Zanana Akande - Canadian Black History

Zanana Akande Making History

When Zanana Akande ran for the NDP in the 1990 Ontario election, she became the first black woman to be elected to the province’s legislative assembly, winning a seat for St. Andrews-St. Patrick in Toronto’s Annex and Forest Hill riding. As a teacher and mother of two, she had until then been working behind the scenes – volunteering for the United Way, for Meals on Wheels and for the Federation of Women Teachers, as well as supporting NDP candidates. “I was getting frustrated with the fact that things weren’t changing fast enough,” she says. “Instead of criticizing, I decided it was time to get more involved. It was time to put up or shut up.”

Zanana Akande, now retired from politics but still engaged in community advocacy, credits her father for cultivating a sense of social justice and desire for change. “Both of my parents were interested in politics,” she says, “but it was really my father who encouraged us from a very young age to watch the news and consider why certain decisions were being made.”

With a seat at the table, Akande was excited to get to work on the issues that mattered to her – employment equity, integrated services for children and long-term care – and was disappointed when the media seemed more interested in her appearance than her ideas. “They wanted to frame me as a dilettante,” she recalls. “They made a big issue about the car my husband drove, the fact that my nails were manicured and what I wore. Even some of the people in my party and caucus were offended or seemed offended or startled or uncomfortable with me.”

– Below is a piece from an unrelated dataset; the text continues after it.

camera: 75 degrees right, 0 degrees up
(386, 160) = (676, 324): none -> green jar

Although Akande found that treatment distracting and discouraging, she stayed in office until 1994, creating – among other things – the Jobs Ontario youth program, which opened up government positions to disadvantaged young people. “I remember people being genuinely surprised by how bright these kids were,” she says. “So many equate poverty with ignorance.”

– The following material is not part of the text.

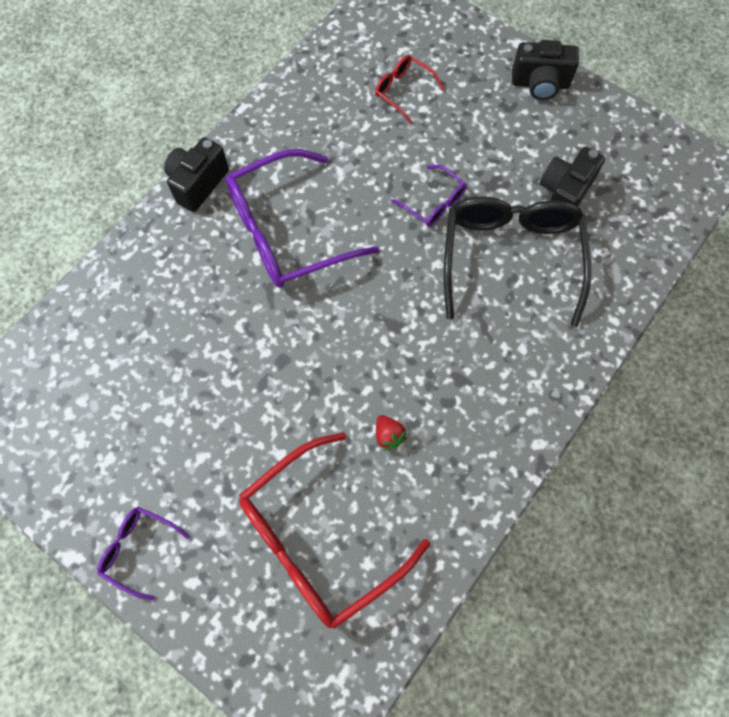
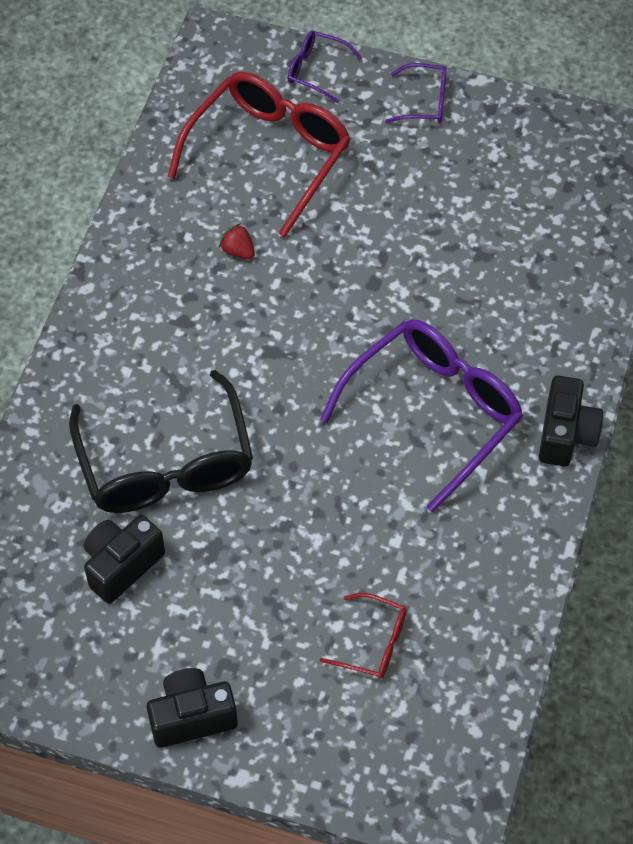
camera: 160 degrees right, 10 degrees down
(434, 203) = (277, 501): purple glasses -> purple glasses (316, 70)
(564, 193) = (122, 565): black camera -> black camera turned 150 degrees counterclockwise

Zanana Akande Black History

Zanana Akande Making a Difference

Akande also challenged stereotypes within her party. Akande remembers when women in positions of power would be described as “men in skirts.” “But you need to remember the only leadership role models we had at that time were men,” she says. “Now women are moving into their own, but there is still so much work to do. The default position of leadership is still white and male. The minute we get lazy or depend on someone else to do it for us, it will all go backward.”

Almost 30 years later, however, Akande is happy to see more women represented in politics and business (not enough, she says, but more). “There are fewer women who feel challenged just for being in the room,” she says. “Most of us don’t appear so different anymore. The new woman in my riding is black, very verbal and has a doctorate – and nobody seems shocked by it.”